Junto a una báscula, dejas Moranchel a tu izquierda y te diriges hacia el río Tajuña. A los 200 m el camino vuelve al asfalto
(* en realidad el camino ya lo han asfaltado*). Cruzas el Tajuña y vas a dar a una carreterilla que tomada a la derecha, te llevará hasta las Inviernas. Hay muchos chopos y carrascas. También alguna subida, aunque el camino llanea la mayor parte.
(* Fue señalizado con flechas amarillas en agosto
de 2005*).
Las Inviernas -
Mirabueno: 10 km.
Pueblo pequeño situado a la parte superior de una corta vega, sobre un pequeño cerro. Vale la pena visitarlo. Cruzas el pueblo siguiendo la carreterilla que va a subir por el barranco Hondo. Una cuesta larga te lleva hasta una señal de STOP. Ahí se desvía la carretera a El Sotillo, que no tomas. A la izquierda sigue tu carretera que discurre por amplios páramos, verdes, cuajados de flores, muchas margaritas y amapolas. Cruzas una vereda, señalizada como Vía Pecuaria. Sigues la carretera hasta dar al cruce de la Autovía de Madrid a Zaragoza que atraviesas por un paso elevado. Al otro lado de la autopista, el camino vuelve a ser de tierra y continúas hasta llegar a Mirabueno.
(* Fue señalizado con flechas amarillas en agosto
de 2005, siguiendo un camino que nos lleva derechos a Mirabueno *).
Mirabueno - Mandayona: 3 km.
También es pueblo muy pequeño. Hay que tomar el camino de tierra amplio que baja a Mandayona por la calle que hace de murador sobre el valle del Henares. Hay que preguntar en el pueblo la salida. No tienes problemas porque Mirabueno es una especie de balcón sobre el valle del Henares y Mandayona está a sus pies. El desnivel de 200 m en 2 km.

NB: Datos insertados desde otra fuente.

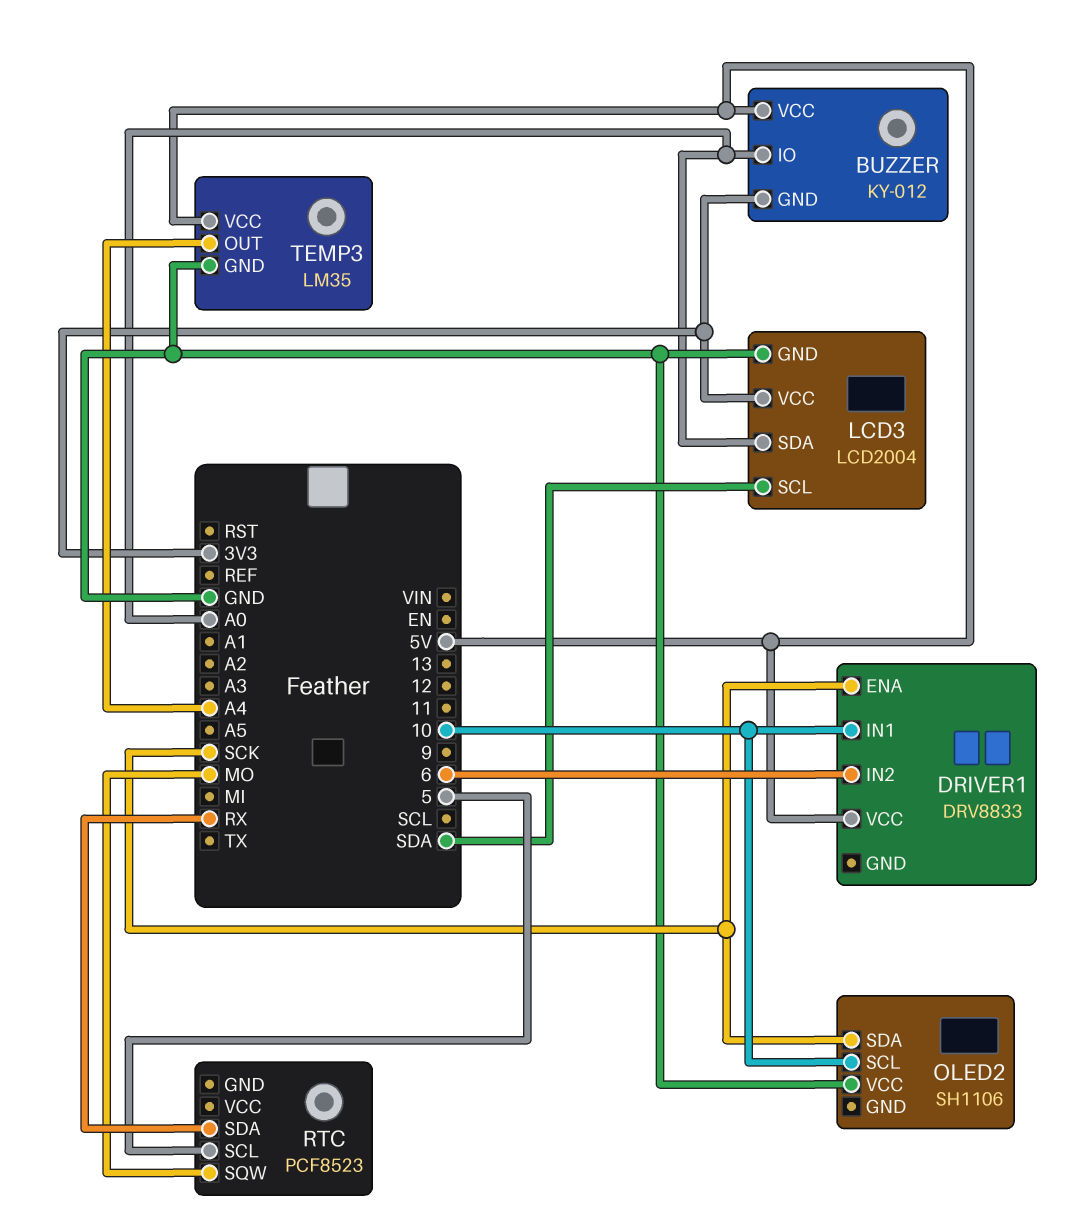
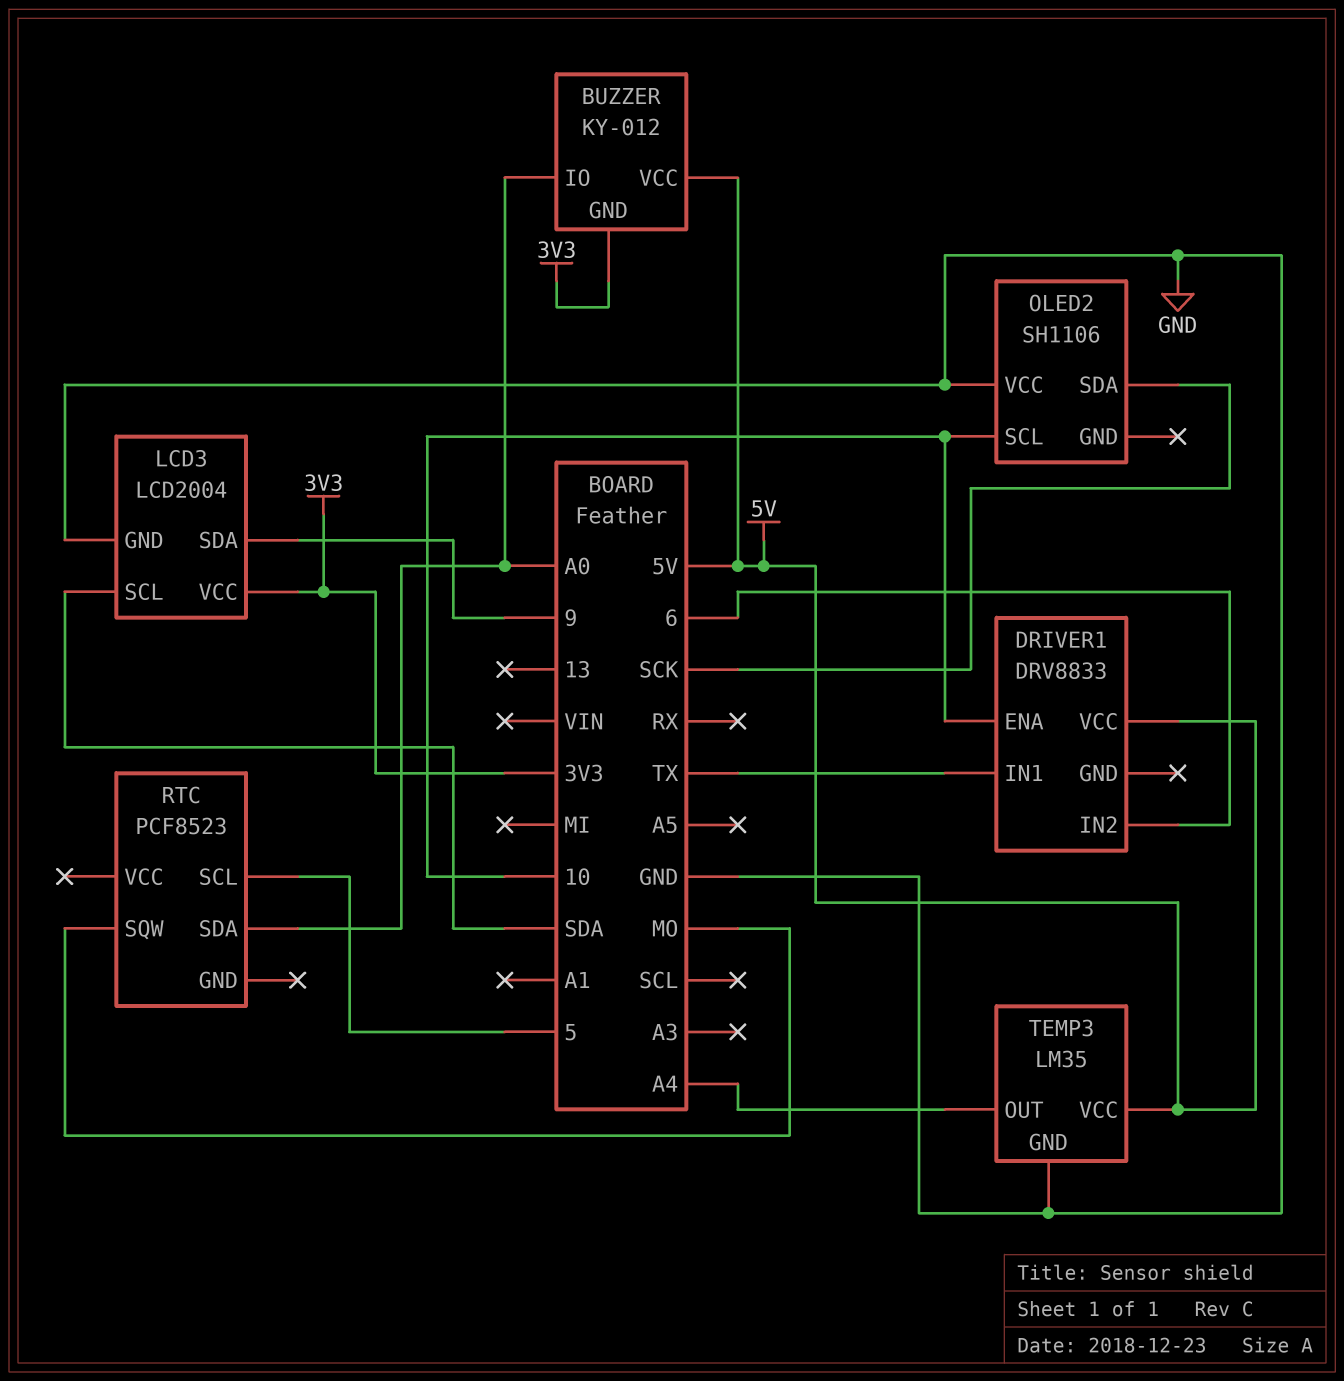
DRIVER1 pin ENA: SCK -> 10
DRIVER1 pin IN1: 10 -> TX
LCD3 pin SDA: A0 -> 9
RTC pin SDA: RX -> A0

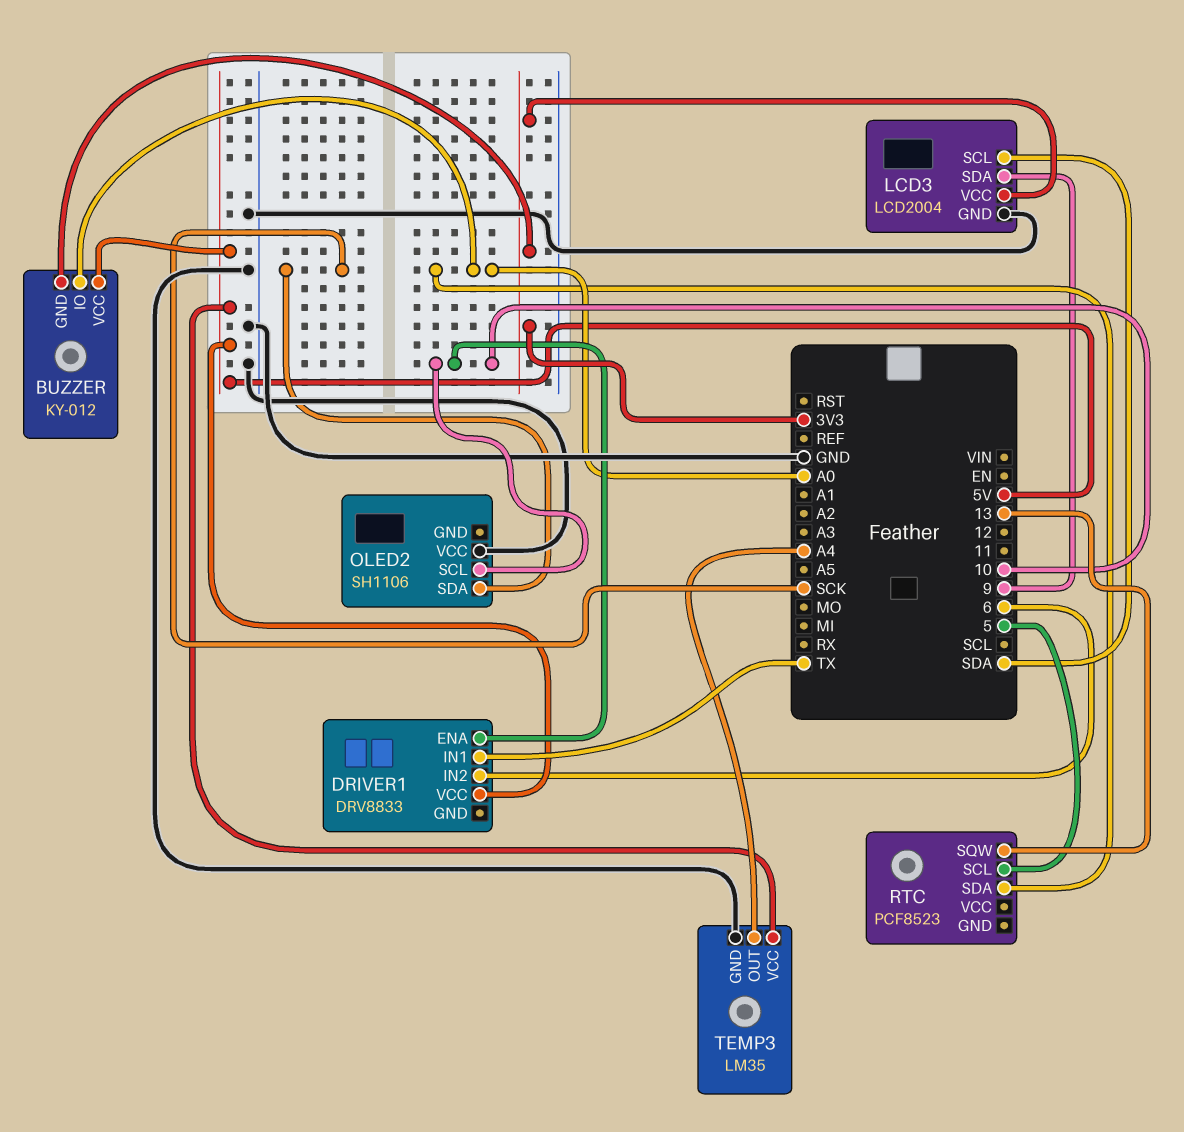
RTC pin SQW: MO -> 13

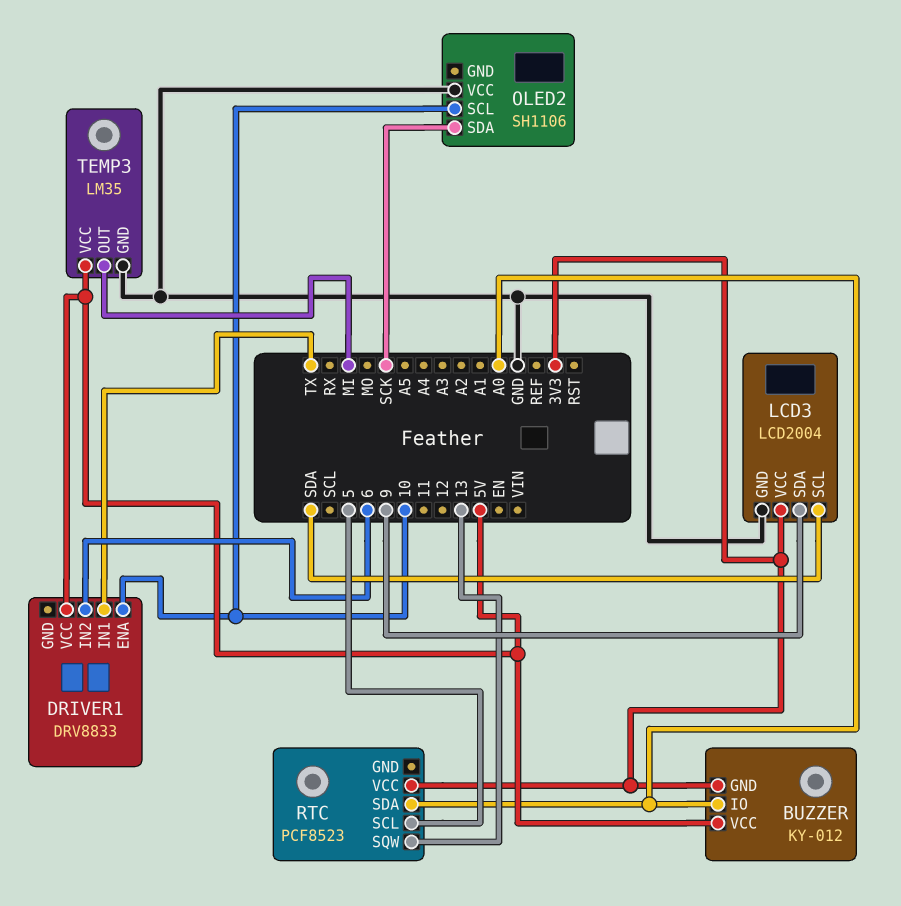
RTC pin VCC: none -> 3V3
TEMP3 pin OUT: A4 -> MI

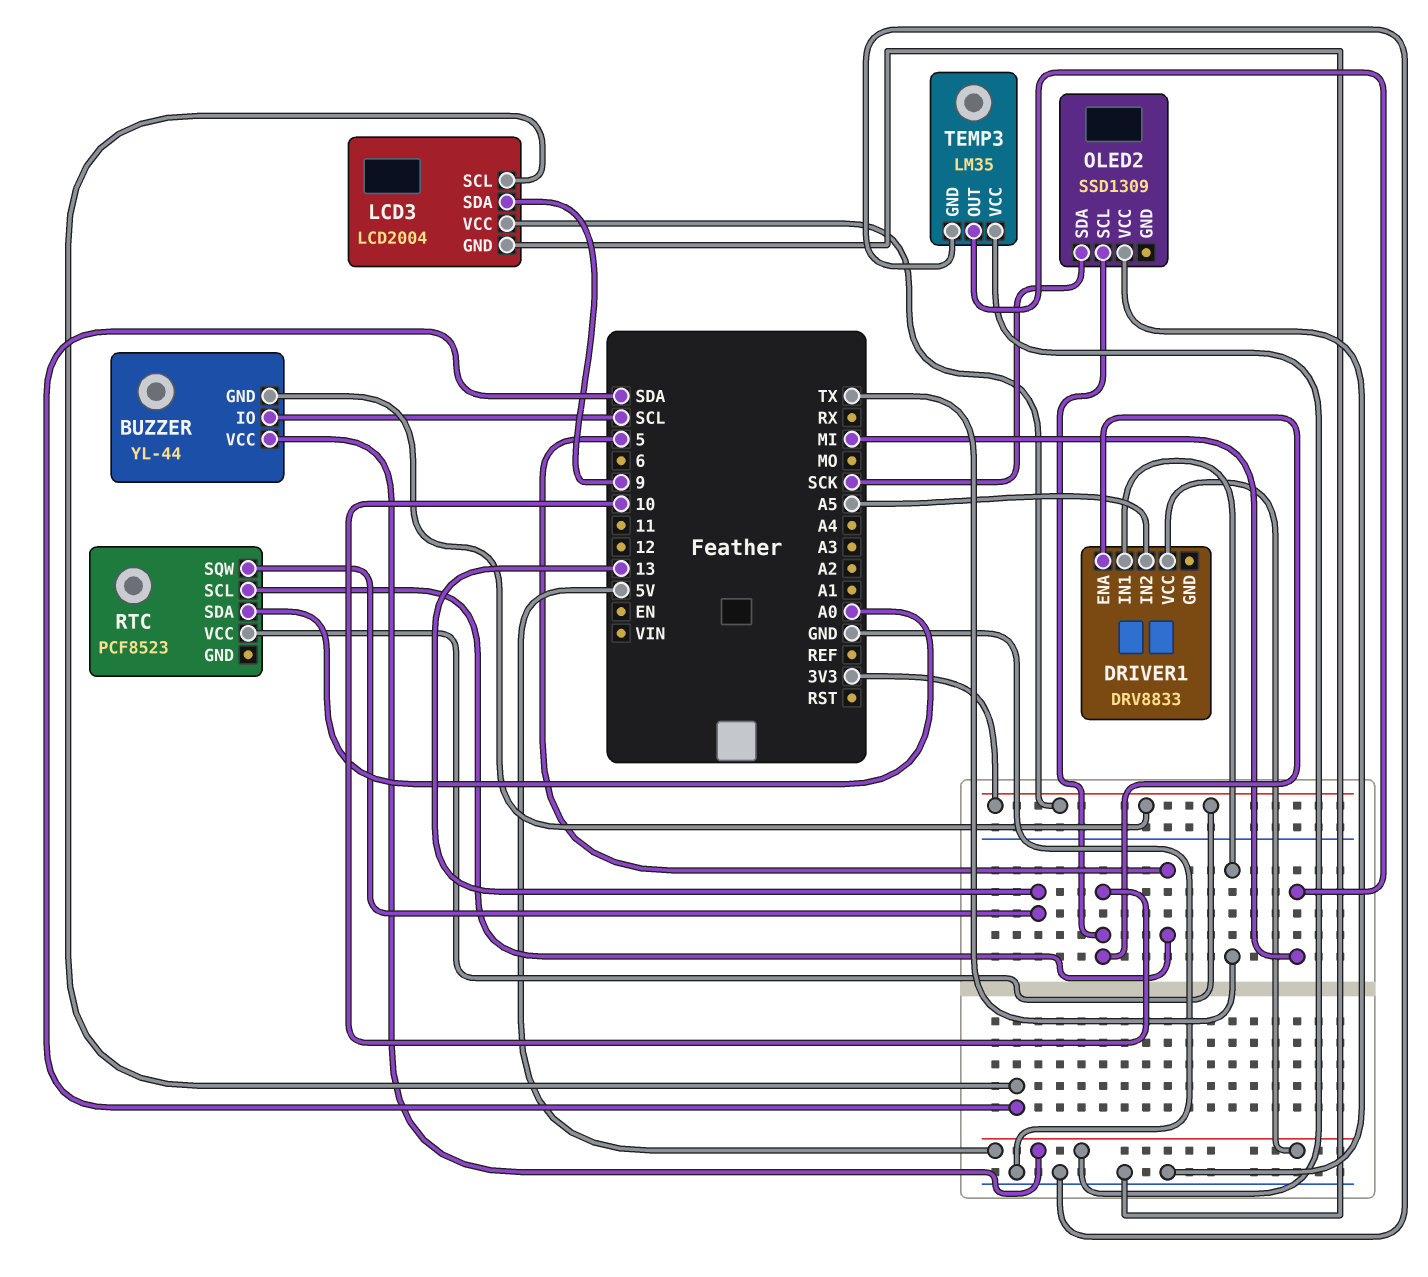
BUZZER: KY-012 -> YL-44
BUZZER pin IO: A0 -> SCL
DRIVER1 pin IN2: 6 -> A5
OLED2: SH1106 -> SSD1309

(* Fue señalizado con flechas amarillas en agosto
de 2005, siguiendo un camino que nos lleva derechos a Mandayona a través de unas
huertas *).
Mandayona -
Baides: 8 km.
Colocada en un delicioso y fértil valle a la margen izquierda
del río Henares. Un palacio que edificó el cardenal Delgado, obispo de
Sigüenza. La iglesia parroquial por cuya puerta pasa tu camino está dedicada a
San Pedro.
Hasta Baides vamos a ir ahora por camino de tierra. Tu camino sale por delante de la iglesia. Cruzas el río Dulce a unos 100 m. Te sale un camino a la izquierda que no tomas, pues sigue el río aguas abajo y nosotros vamos en dirección noroeste. En seguida sale otro camino a la derecha, que tampoco tomas pues se dirige a un pequeño campo de fútbol. Sigues el que llevas de frente. El camino va entre los huertos que riegan las aguas del río Dulce. Poco más adelante se te plantea un problema: el camino se bifurca. Uno va en derechura y comienza a subir una cuesta entre viñas; el otro a la derecha, por el fondo de una vaguada y entre chopos, parece más suave y agradable. El problema no es tal pues lo mismo te da tomar uno u otro ya que ambos van a dar a la finca El Cerrilar. Quizás el de la derecha sea más agradable y además, si es época, puedes saborear rojas y grandes cerezas de unos inmensos y casi abandonados árboles. El Cerrillar es una finca agrícola y ganadera de gran extensión, moderna y bien cuidada. Desde Mandayona se tarda sobre media hora. En El Cerrillar dejas a tu izquierda la valla de la casa principal y a la derecha unos almacenes y corrales de ganado. Hay varios caminos. El más cómodo, pues utilizado por vehículos de la finca, es el que sale a la derecha y lleva a la carretera de Baides en poco tiempo. Puedes tomar otro que es el camino de los Arrieros, Accesible en parte a vehículos todo terreno pero es más difícil de localizar.Ambos caminos discurren entre encinas, quejigos y, luego, entre una densa población de sabinas. Una vez salidos a la carretera quedan 2 km hasta Baides.